There is a world of dog beds out there, and not all have foam. You are just going to have to find one that suits you and her. I had a similar situation with one of my dogs, and I ended up using one of those large sheepskin mats. It worked just fine.

Question: Three months ago we bought our daughter a female chinchilla, and all was fine - until this morning when we found two little chinchillas in with her. They look like little toys. They have all their fur and can run around just fine. How could this happen? Do we need to do anything special?

Answer: The gestation period for chinchillas is a bit over 100 days, so your daughter's chinchilla must have gotten pregnant right before you bought her. This may seem a long time for a rodent, but you have to understand that chinchillas and many other animals have what are called precocial babies - young that are born fully developed, just smaller in size from the adults. Since their young have a high rate of survival, the litters are small, and the bulk of the development occurs in utero.
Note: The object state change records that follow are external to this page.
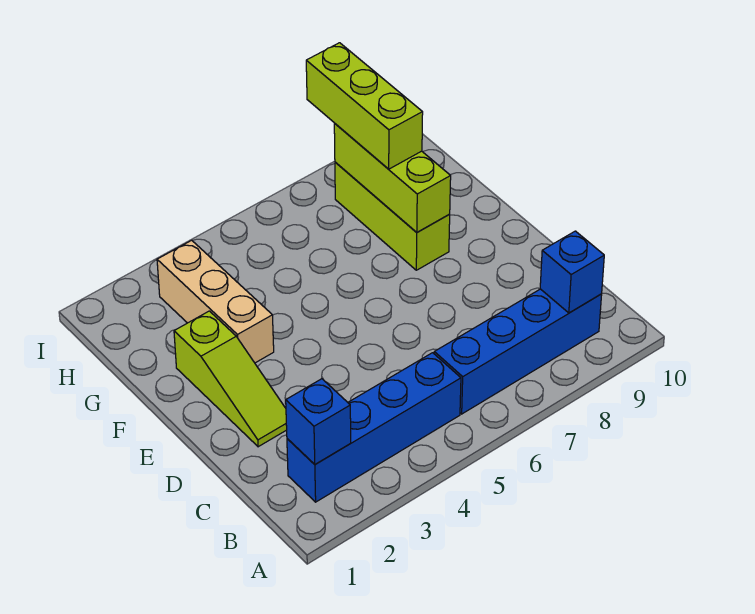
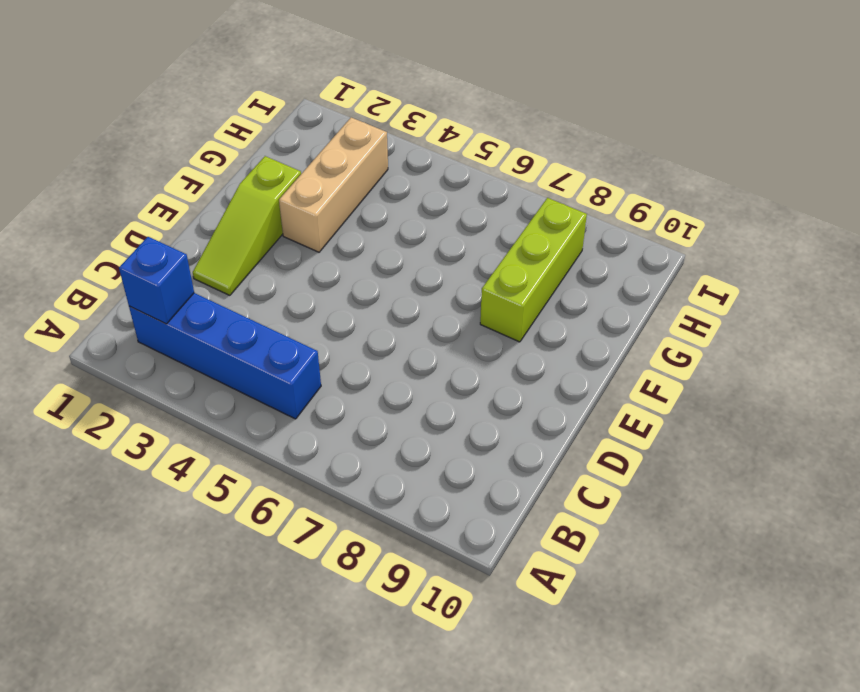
none -> blue brick B6:B9 level 1
none -> blue brick B9 level 2

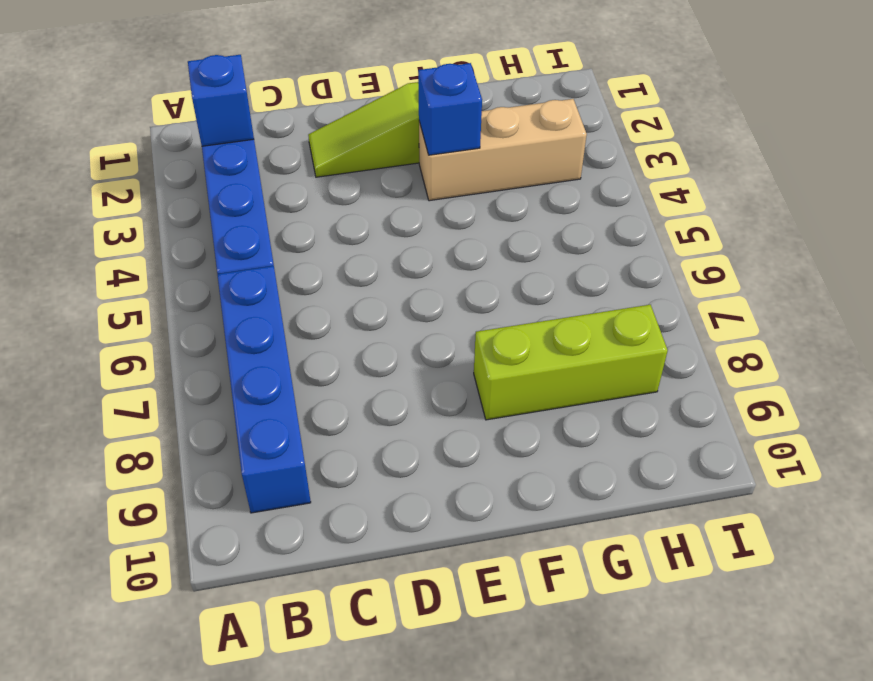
blue brick F3 level 2 -> blue brick B9 level 2
none -> lime brick F8:H8 level 2
none -> lime brick G8:I8 level 3

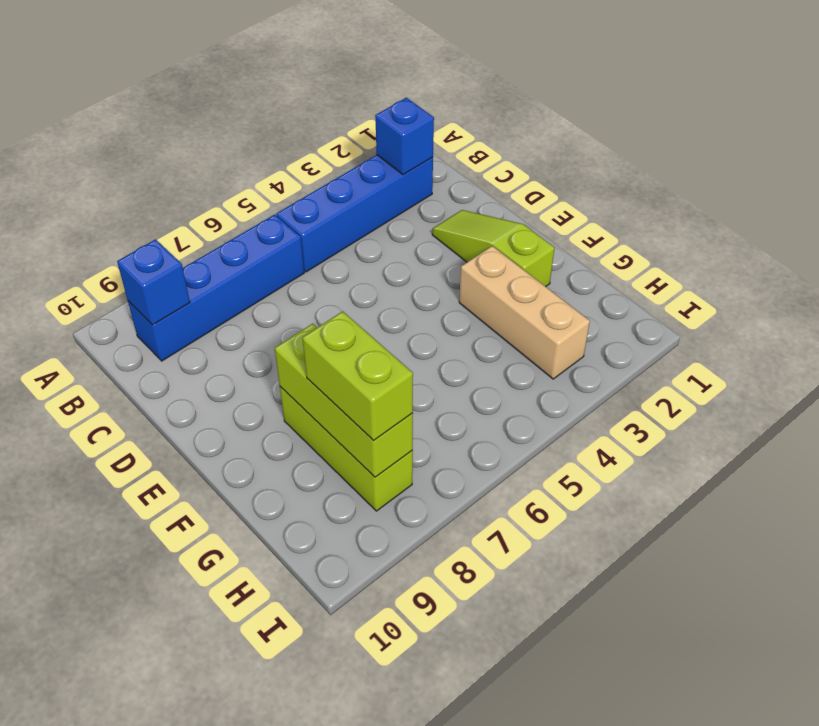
lime brick G8:H8 level 3 -> lime brick G8:I8 level 3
Animals with altricial babies - those born blind and hairless - have a short gestation period and large litters because the survival rate is not as high.

You do not need to do much with your new babies other then enjoy them. Most chinchillas are very good moms and will take care of everything. One thing to keep in mind is your average chinchilla cage has bar spacing that will allow a baby chin to pass through it, and thus wander about the house unsupervised. So you may want to cover the outside of the cage with wire mesh until the babies are larger.